The professional activities that we undertake within our company, be it our own shop or our employer, can, and should, benefit from all our other security related activities. The two Security Sites I recommend to visit confirm this. Both are written by well known names in the European Information Security community: The Belgians Didier Stevens and Xavier Mertens.
As securityandrisk, Didier Stevens created his blog blog.didierstevens.com in 2006. Since then, he regularly publishes very practical and technical security articles. Didier pays special attention to network security. The quality of the blog invites you to visit his own business' site didierstevenslabs.com, especially dedicated to pdf and "shellcode" analysis. His company site is accessible from blog.didierstevens.com.
Xavier Mertens, with his unique "Belgian balloon fish" avatar, present both in his twitter account and blog, is the author of rootshell.be.
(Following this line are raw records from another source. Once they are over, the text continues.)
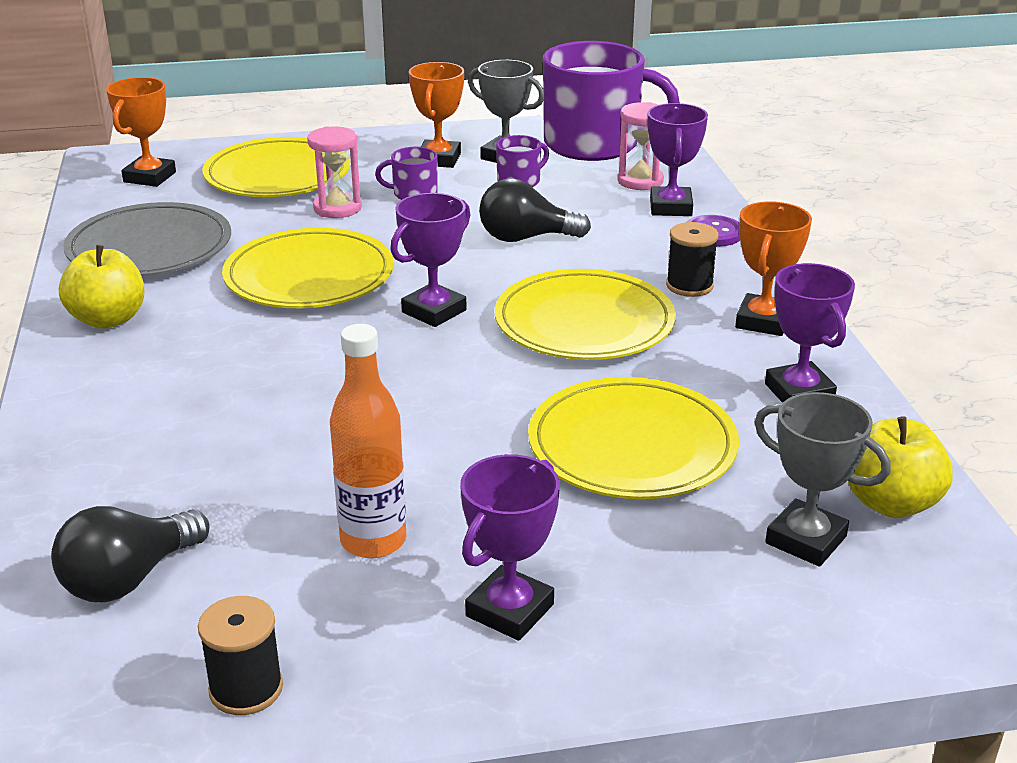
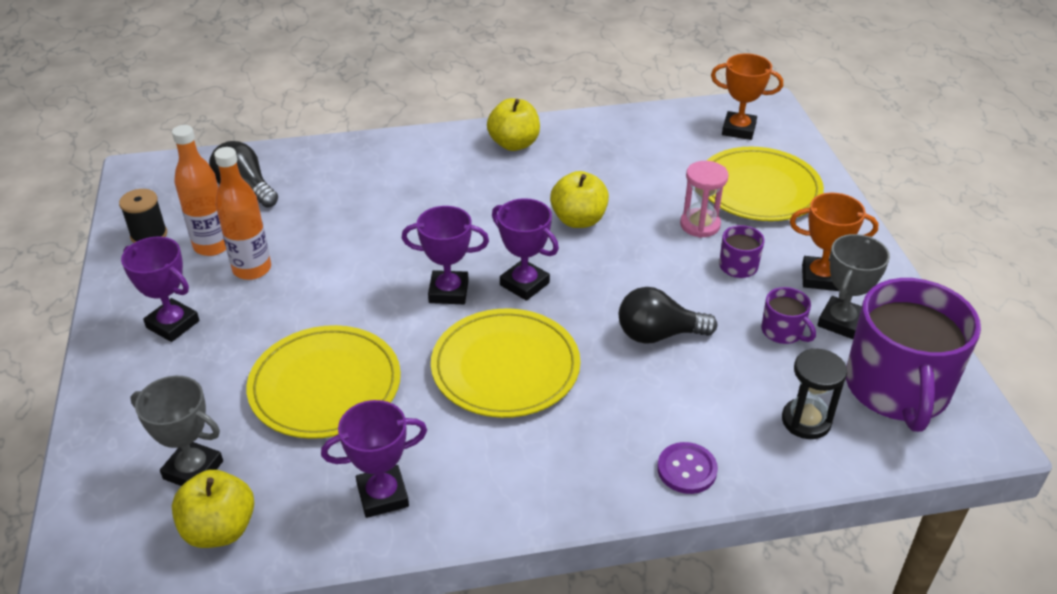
camera: 90 degrees right, 10 degrees up
(150, 247) = (618, 145): grey plate -> none
(300, 596) = (212, 246): none -> orange bottle
(309, 276) = (578, 220): yellow plate -> yellow apple
(525, 238) = (658, 334): black light bulb -> black light bulb turned 90 degrees counterclockwise
(640, 181) = (806, 421): pink hourglass -> black hourglass
(670, 207) = (744, 441): purple trophy -> purple trophy (448, 292)
(689, 286) = (572, 440): black spool -> none
(763, 321) = (505, 487): orange trophy -> none
(806, 540) = (193, 470): grey trophy -> grey trophy turned 75 degrees clockwise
On the Internet since 2003, rootshell.be publishes, together with his presented papers, very detailed summaries of the security conferences he attends. This is an opportunity to know what happened and what was said there. As in the case of Didier, rootshell.be also links to truesec.be, his own security company, specialized in log management and security testing.
Both authors discuss security issues that are useful to our everyday job. From the pages of their blogs, they both link to some security tools (both Didier and Xavier). Didier proposes his own Microsoft Windows process-related utilities and Xavier introduces evasion tools such as "PingTunnel" and "Dns2tcp".
Information security is still a working field in which many breakthroughs, ideas and new developments come from "informal" channels such as blogs and security conferences rather than through formal academic degrees and scientific journals in the field. These two sites confirm this trend.
In short, the visit of these two personal sites from well-known Belgian security experts gives us ideas for our professional life while they nicely introduce the security companies they have created.
You can also read this post in Spanish here.
Happy Belgian security reading!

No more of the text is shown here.